In most cases, immateriality of art works are the precondition of their reproducibility. This is the Hegelian, idealist 19th century legacy both of Walter Benjamin and conceptual art; an idealist legacy that links the most contemporary with the most classical Renaissance
concepts of art. When Coolhaven sing of “getting one’s hands dirty”, “organics” and “fingers [that] will be sticky” they side with an aesthetic current that has always been present in the modern arts and run contrary to the idealist conceptualism: It is rooted in the various expressionist currents from the early 20th century to de Kooning, Pollock and Cobra, 1980s neo-expressionism, punk culture, contemporary street art. Beyond mere expression, this vision of art is one of lived practice, and construction of being, close to Heidegger’s idea of the art work as an epistemological object.

art is unnecessary\\

– Isn’t saying that art is unnecessary and a luxury a pre-20th century salon art concept? Haven’t the avant-gardes from Futurism to Bauhaus, Fluxus and relational aesthetics tried to overcome this notion? If, for example, basic cooking and socializing can be a contemporary art practice — through Beuys, Daniel Spoerri, Gordon Matta-Clark or
Christine Hill –, how can that be a luxury? Cooking is necessary, so isn’t art, too, one could ask? But on the other hand: why do we still need the notion of art? And perhaps, cooking art and club art is neither about rethinking or democratizing the notion of art, nor about
redefining the aesthetic status of cooking, but in the end only a hegemonial move to secure the art system and expand its territory?

it’s active lethargy\\

…when it sanctions lazy lifestyle as art. And perhaps art is active lethargy also in the sense that, despite all discussions of postcolonial aesthetics, the notion of art used in contemporary art is purely Western and has no equivalent in in Asia and Africa, for example, where the division between arts and crafts, in other words: the whole concept of
autonomous art, does not exist except as a Western cultural import.
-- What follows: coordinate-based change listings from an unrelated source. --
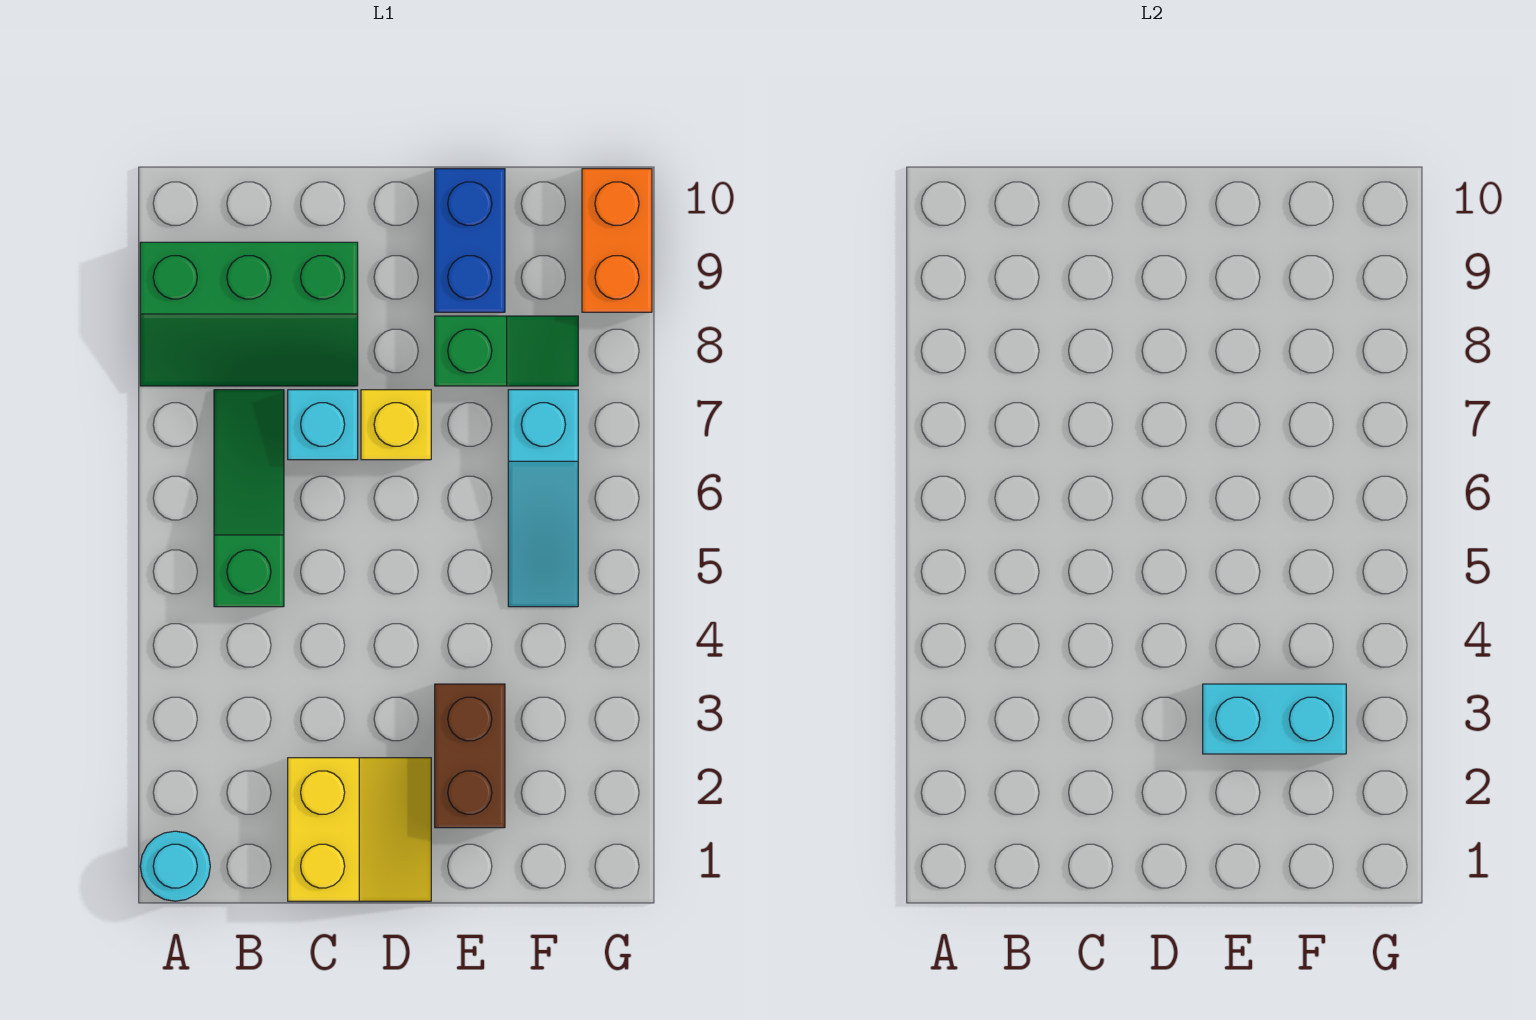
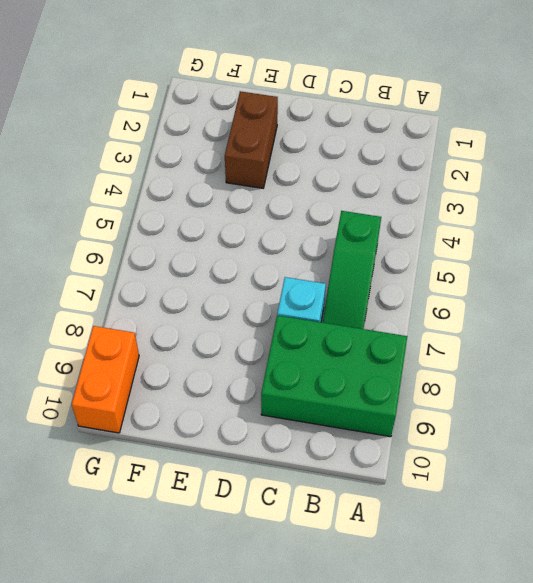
green brick A8:C9 level 1 -> green slope A8:C9 level 1 top 9
none -> cyan round brick A1 level 1
none -> yellow slope C1:D2 level 1 top C
none -> yellow brick D7 level 1

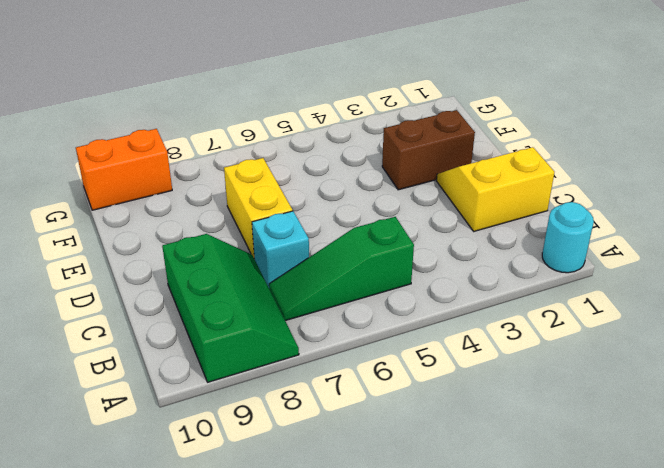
yellow brick D7:E7 level 1 -> yellow brick D7 level 1
none -> green slope E8:F8 level 1 top E
none -> blue brick E9:E10 level 1
none -> cyan slope F5:F7 level 1 top 7

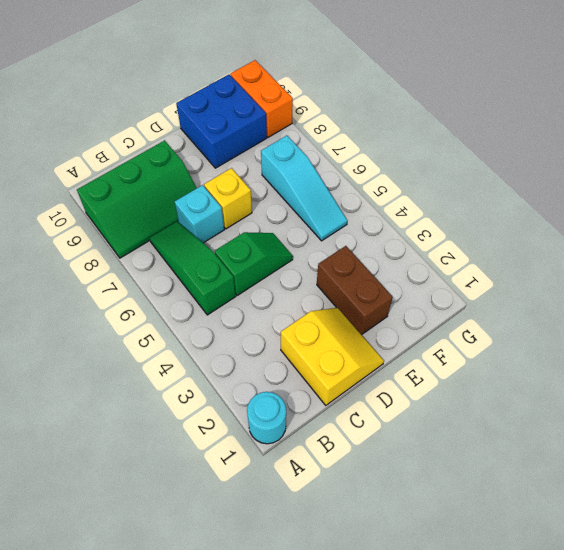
green slope C5:D5 level 1 top C -> green slope E8:F8 level 1 top E
blue brick E9:F10 level 1 -> blue brick E9:E10 level 1
none -> cyan brick E3:F3 level 2

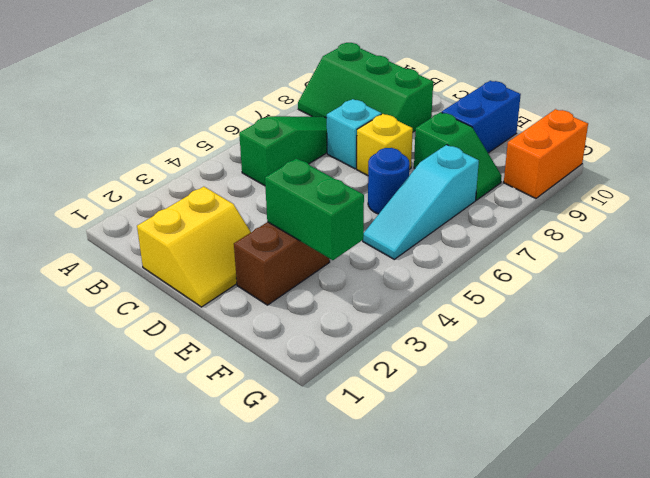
green brick E3:F3 level 2 -> cyan brick E3:F3 level 2
blue round brick E6 level 1 -> none
none -> cyan round brick A1 level 1

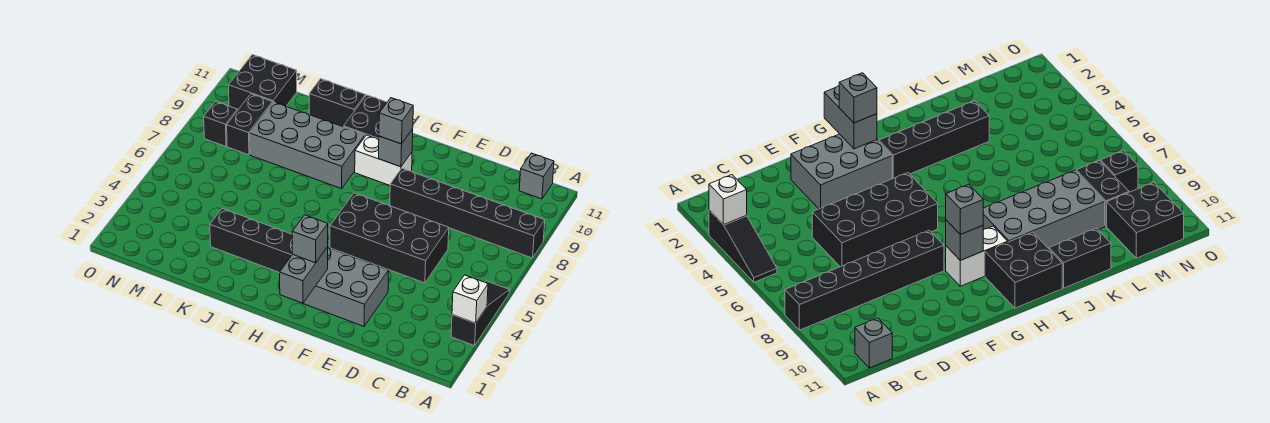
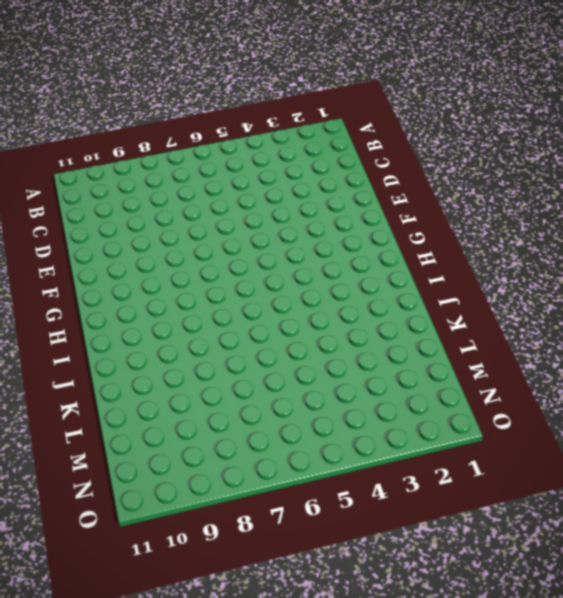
none -> black slope A3:A5 level 1 top 3
none -> black brick A8:F8 level 1
none -> grey brick B11 level 1

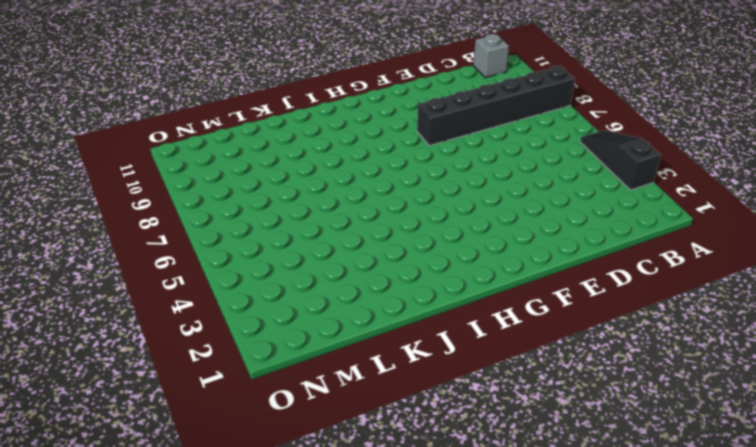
none -> black brick D5:G6 level 1
none -> grey brick E2:G3 level 1
none -> white brick G9:H9 level 1

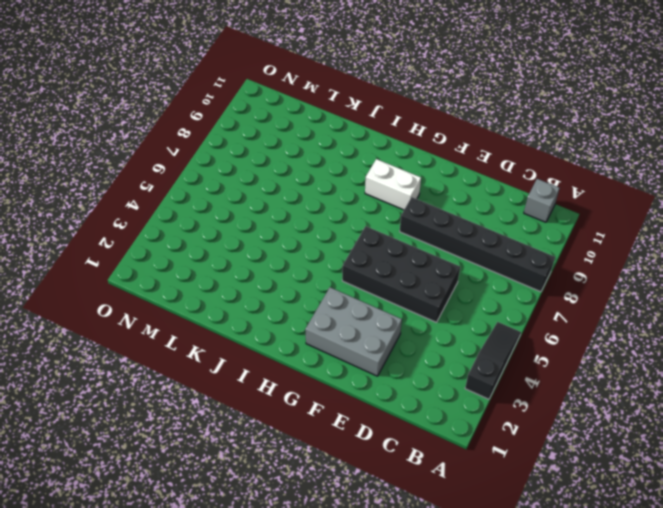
none -> black brick H3:K3 level 1
none -> black brick H10:I11 level 1
none -> grey brick I8:L9 level 1

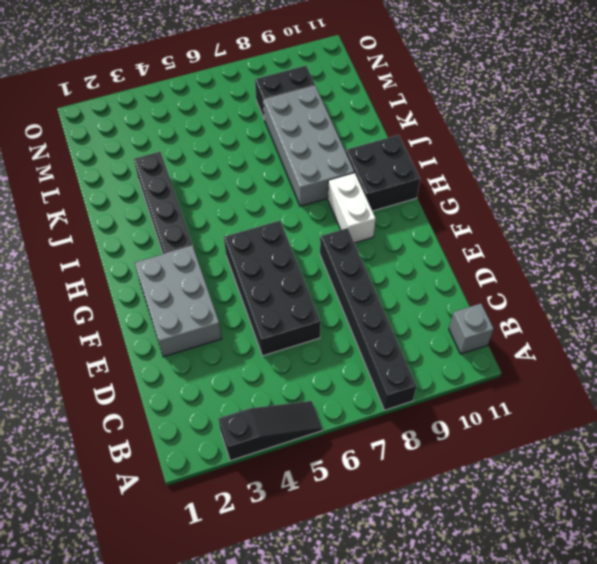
none -> black brick J11:K11 level 1
none -> black brick M10:N11 level 1
none -> black brick N8 level 1

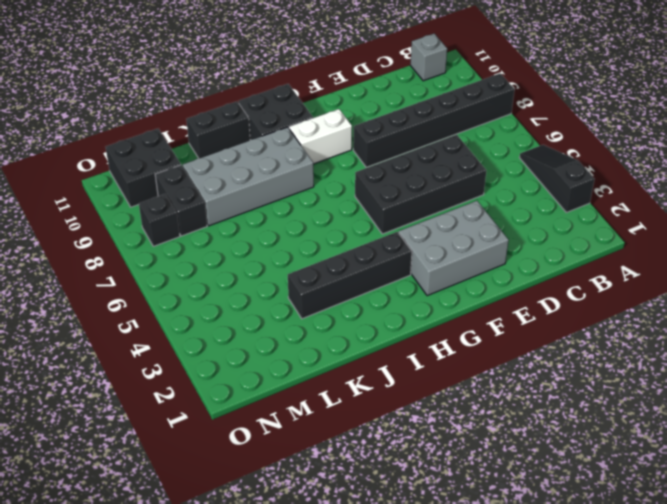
none -> white brick A3 level 2
none -> grey brick G1:G2 level 2
none -> grey brick G9 level 2

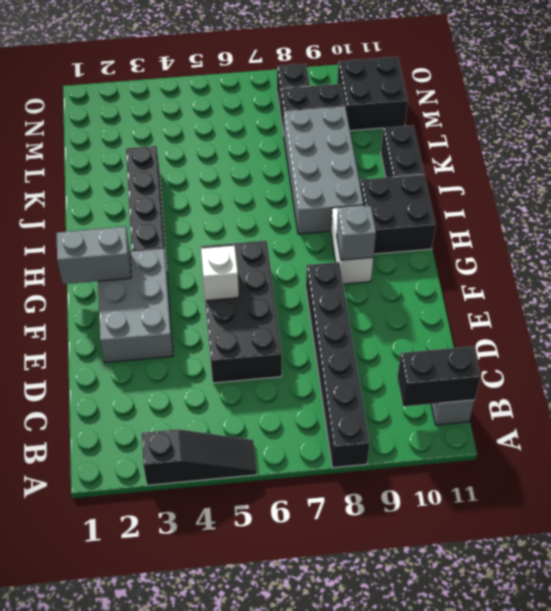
black brick B10:B11 level 2 -> none
white brick F5 level 2 -> white brick A3 level 2
none -> grey brick G2 level 3
none -> grey brick G9 level 3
inspiration is an opinion\\

…and notion like creativity and inspiration are a romanticist legacy that has nowadays been taken over by the so-called creative industries.

time is a black hole\\

Whereas the traditional notion of art is that it outlasts time.

art is a black hole\\

So if art is like time, what remains of art? If Coolhaven suggest that we read it as an expression of temporality and ephemeralness, isn’t that just echoing popular positions on contemporary art.

it’s only about itself\\

We haven’t talked about this central line of the song yet. Next to the elements of Calvinist, idealist, existentialist and materialist art critique in the song, we now deal with what could be called a systemic or system theoretical perspective: art as a system defined, like other social systems, through its self-sustainment. Or, in idealist terminology, as transcendence and reflexivity. That art is only about itself, an infinite self-reflexive regress, was exactly the aesthetic postulate of the early romanticist aesthetics of Schlegel, Fichte and Schelling. It is, in other words, the radical and ultimate fulfillment of aesthetic autonomy, no longer just as autonomy from commissioning parties, applied use and pictorial representation, but even social and epistemological autonomy.

when you talk to me\\
you talk to yourself\\

But that of course is the irony of Coolhaven: Being artists themselves, and performing at an art event, they ultimately are part of this talking to oneself. They thus embody an even more sinister turn: Namely, the integration of the critique of art as being only about itself into the way art talks about itself.